Швертфегер прибыл в Петербург в 1713 году и ничем еще себя не проявил. По замечанию Якоба Штелина, он «был собственно золотых дел мастером, хорошо рисовал и делал модели». Так почему же строение монастыря доверили именно ему?
Причин, видимо, несколько. Первая из них — время. В России еще не существуют понятия Артист, Художник. И архитектор, и скульптор такие же мастеровые; как каменщик, кузнец, портной (не случайно в 1724 году царь издал указ: всех незаконнорожденных брать в художники).
Вторая — сам Петр. В тот 1720 год, когда строение монастыря поручено Швертфегеру, для Петра важнее всего Петропавловский собор в крепости. Особенно его колокольня, с которой можно будет любоваться растущим Петербургом. И еще очень нужен новый каменный госпиталь на Выборгской стороне. Там место Трезини, там в первую очередь следует ему приложить свои силы и способности. А с монастырем все просто. Модель существует. Она одобрена, и строить по ней может любой.
Но, вероятно, было еще нечто. Вовсе не случайно Швертфегер начинает свою деятельность с изготовления новых чертежей и новой модели главного монастырского храма. Располагая монастырь фасадом к Неве, Трезини сделал вход в собор с восточной стороны. Там, где должен помещаться алтарь. Нарушил канон без умысла, но во имя логики и красоты. (Несколько лет спустя он снова допустил такую же «оплошность»: сориентировал церковь при госпитале с севера на юг вместо положенной оси «восток — запад». Пришлось его преемникам переделывать чертежи и представлять их на новую апробацию.)

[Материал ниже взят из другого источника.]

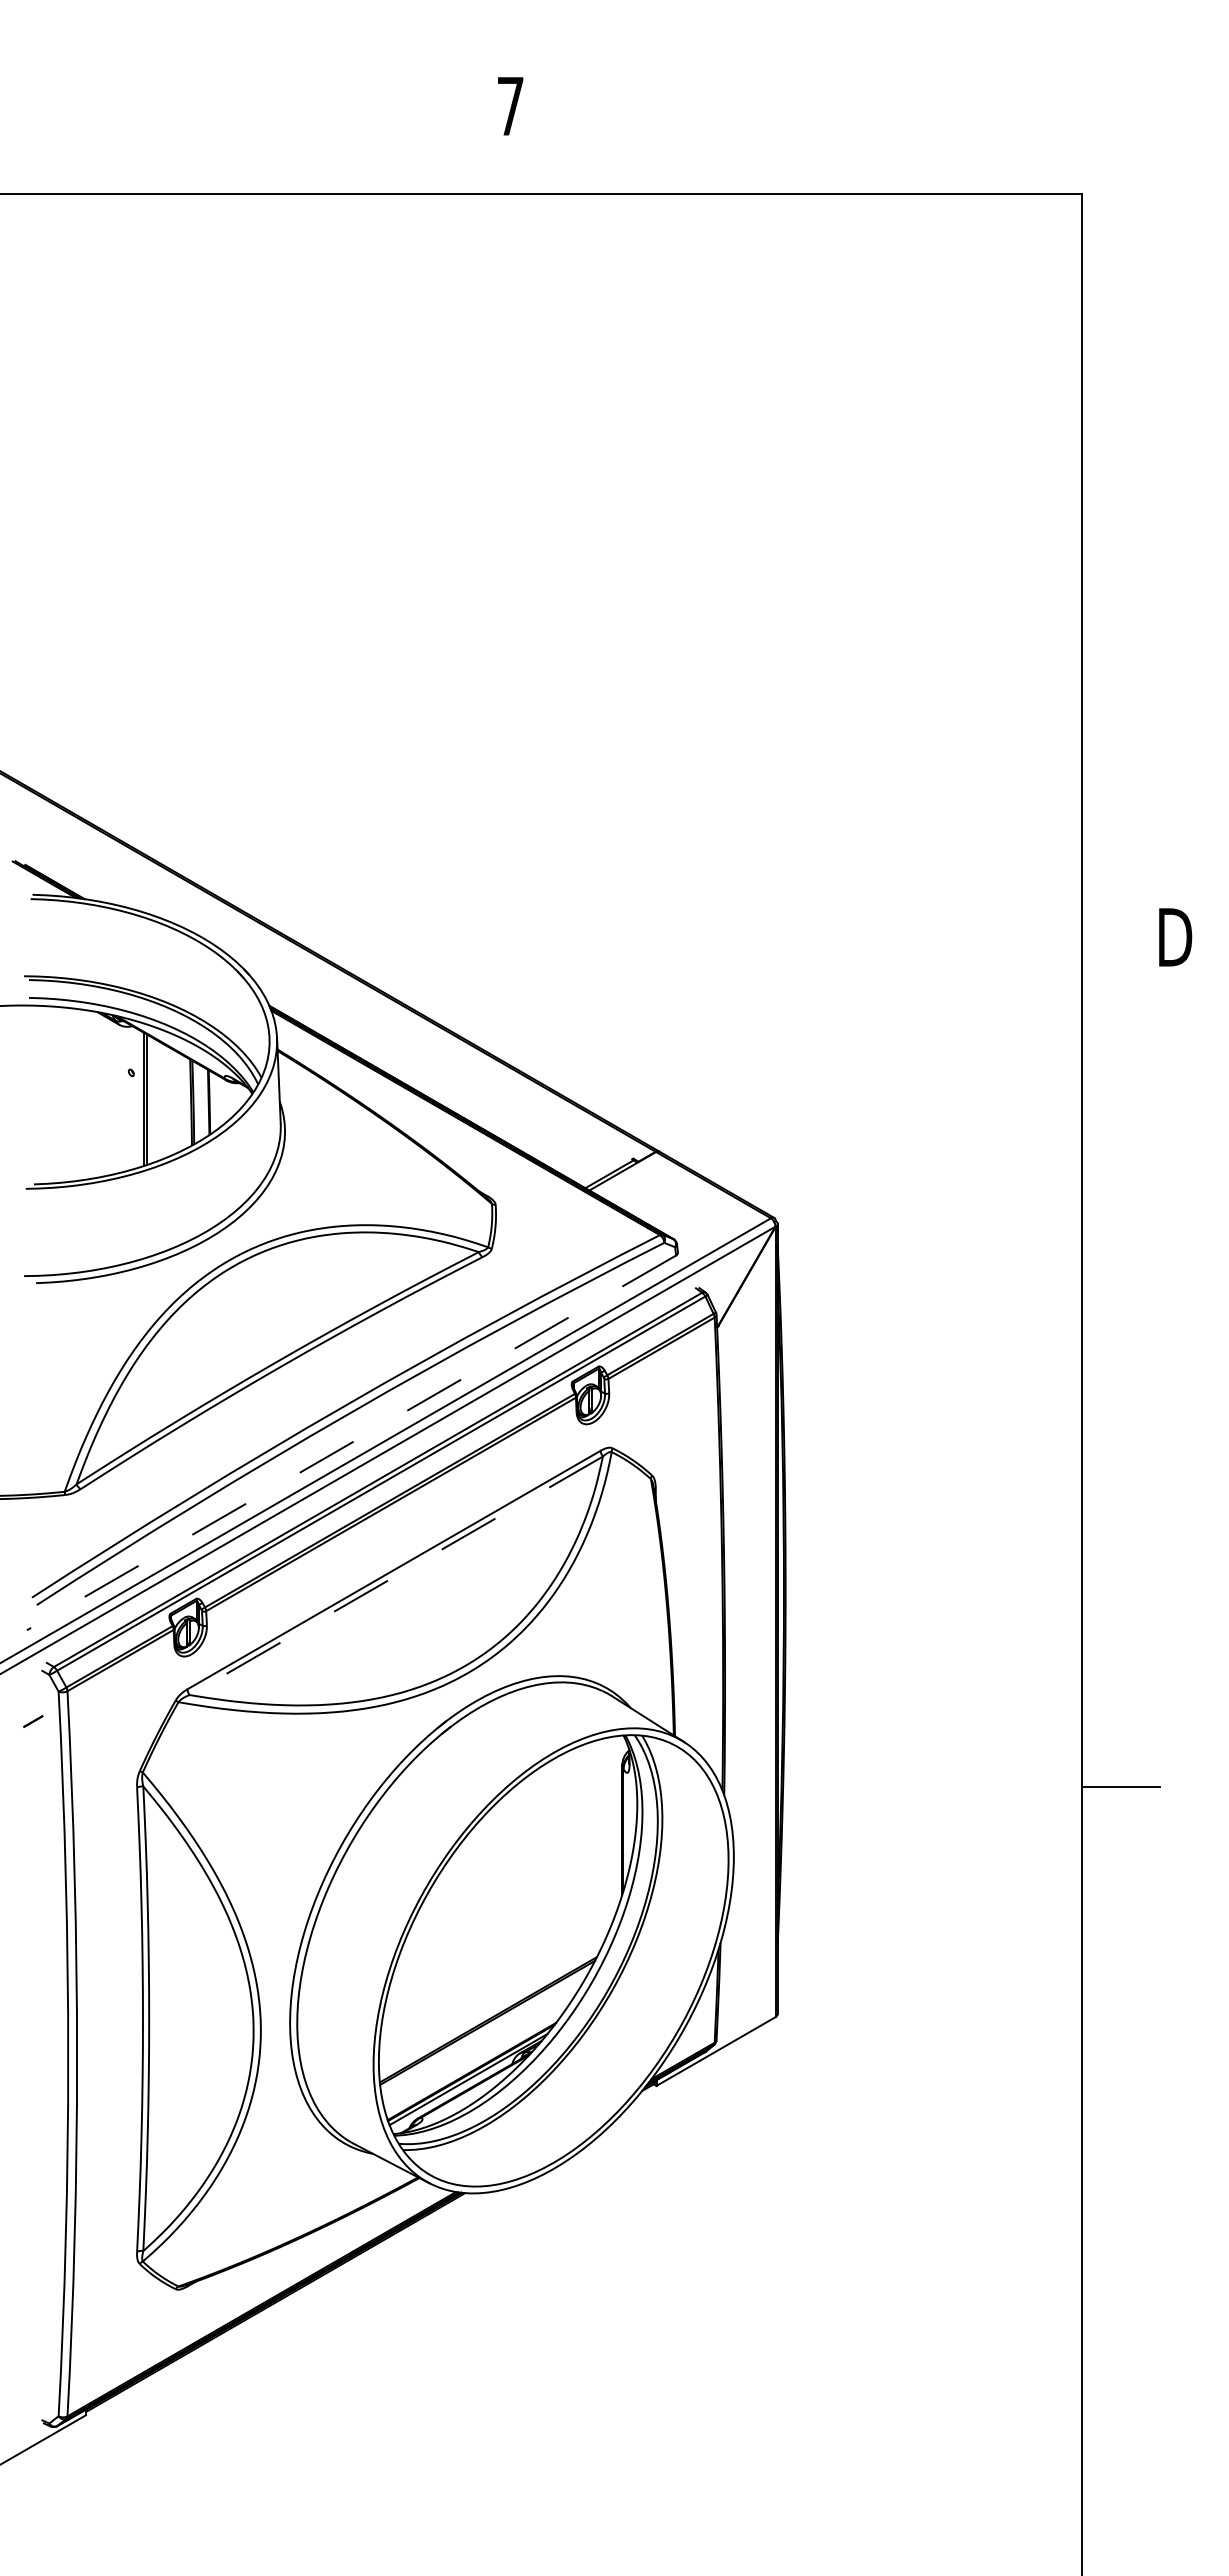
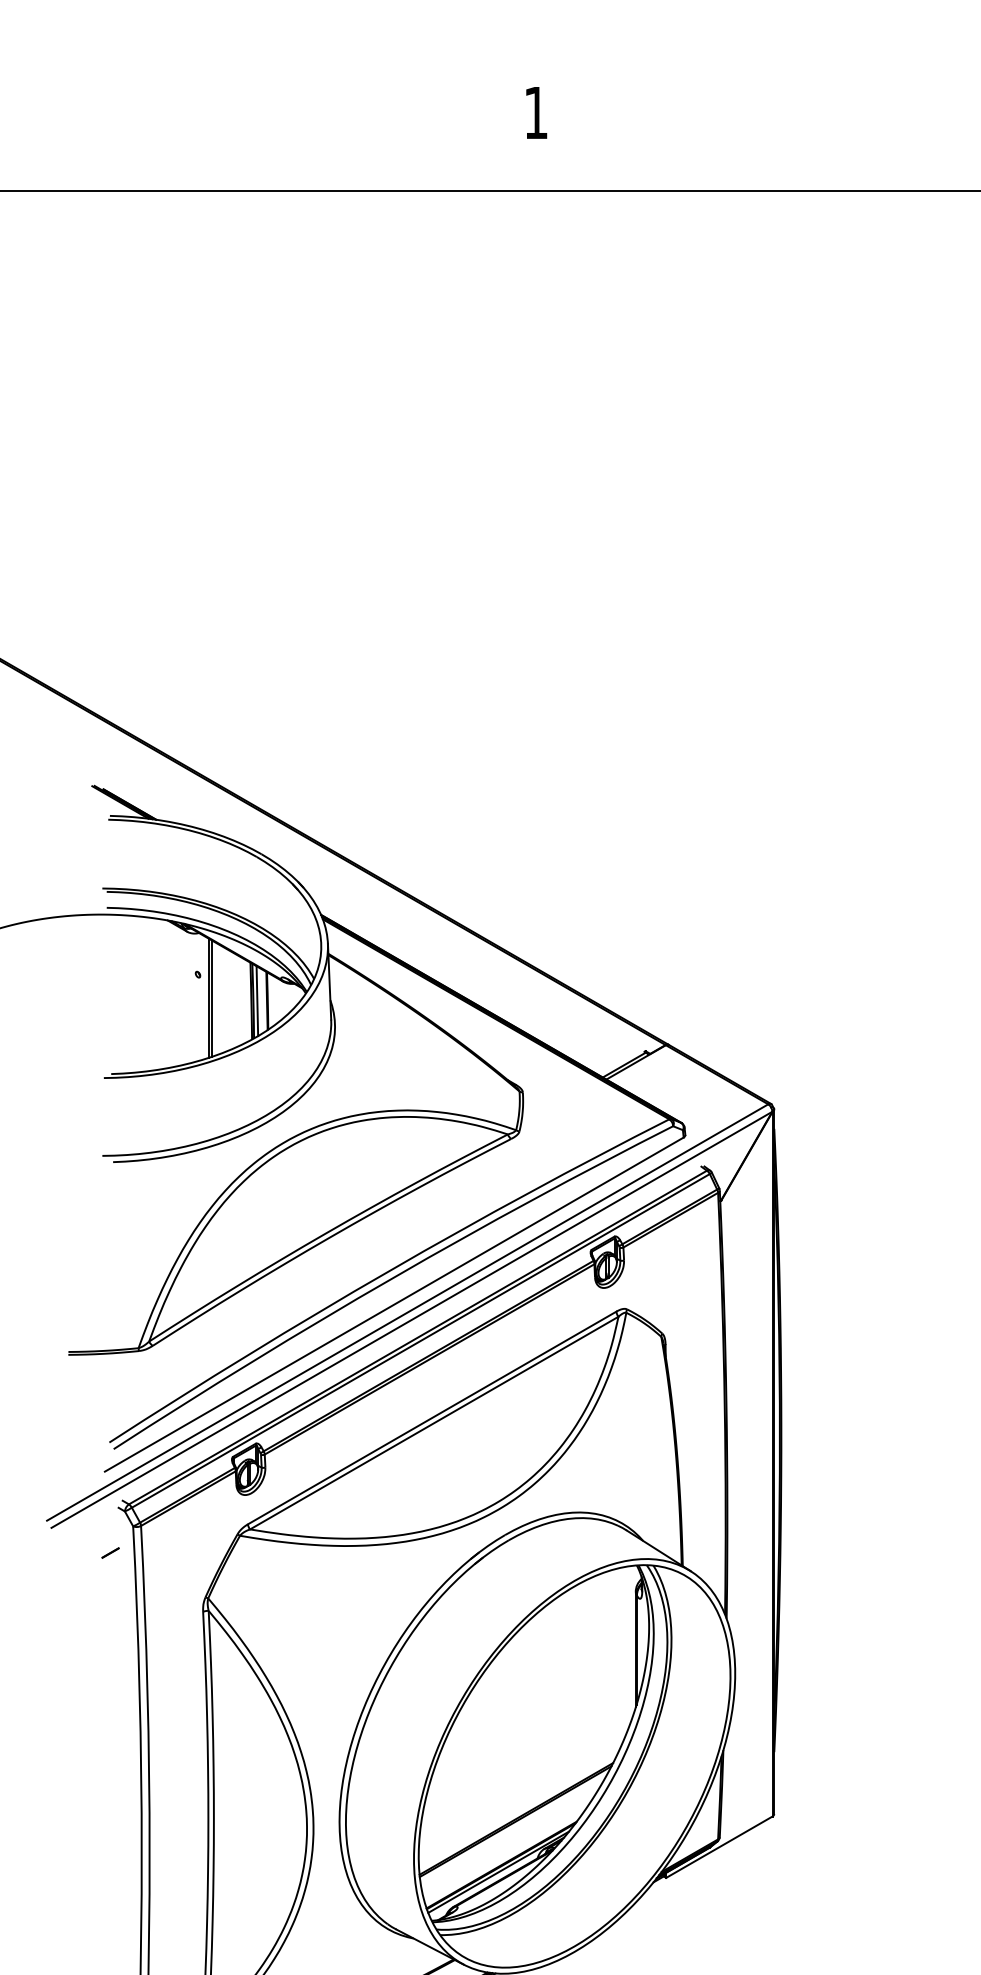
text: (510, 106) -> (536, 113), 7 -> 1
line: (197, 1102) -> (256, 1001), added
line: (351, 1442) -> (394, 1304), dashed -> solid
line: (396, 1575) -> (434, 1422), dashed -> solid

Точно так же за двести пятьдесят лет до описываемых событий митрополит Московский потребовал от Аристотеля Фьораванти, уроженца Болоньи, изменить первоначальный облик Успенского собора в Кремле, начатого «палатным способом». И зодчий вынужден был подчиниться. А в 40-е годы XVIII века Франческо Растрелли тоже станет переделывать свой проект собора Смольного монастыря. По требованию императрицы Елизаветы он увенчает храм традиционным русским пятиглавием.
Весьма возможно, что царь передал строение собора другому мастеру, уступив настояниям духовенства. Однако, не желая наказывать верного слугу за допущенную ошибку, Петр повелел Трезини заниматься другими, более срочными делами. Архитектору оставалось только молча согласиться. Эта безропотность позволила Трезини сохранить добрые отношения с монастырским клиром.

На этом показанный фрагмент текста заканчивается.